Responding to new figures on how almost nine out of ten hospital tooth extractions among young children are due to preventable tooth decay, Cllr Ian Hudspeth, Chairman of the LGA’s Community Wellbeing Board, said:
“These figures serve as another warning of the damage that excessive sugar intake is doing to young people’s teeth and the vital need for new measures to combat this.
“The fact that, due to the severity of the decay, nearly nine out of ten young children need to have teeth removed in hospital is both concerning and adds to current pressures on the NHS.
“Councils, which have responsibility for public health, have long called for the Government to implement measures to reduce sugar consumption which is causing children’s teeth to rot, such as reducing the amount in soft drinks and improvements to food and drink labelling.
“While some progress on this has been made, there must also be a reinvestment in innovative oral health education so that parents and children are supported to understand the impact of sugar on teeth and the importance of good oral hygiene.

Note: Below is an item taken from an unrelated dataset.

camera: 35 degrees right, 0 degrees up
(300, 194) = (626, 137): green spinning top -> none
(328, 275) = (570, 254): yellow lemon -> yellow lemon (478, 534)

“This includes giving councils a say in deciding where the revenue from the soft drinks levy, which has raised more than £200 million since its introduction, is spent.
“If the Government is serious about tackling tooth decay early, they should use the upcoming Spending Review to reverse the £700 million real terms reductions to councils’ public health grants between 2015/16 and 2019/20. Councils rely on this grant to commission health visitors, who lead delivery of preventative programmes and are key to promoting good oral health in the early years.”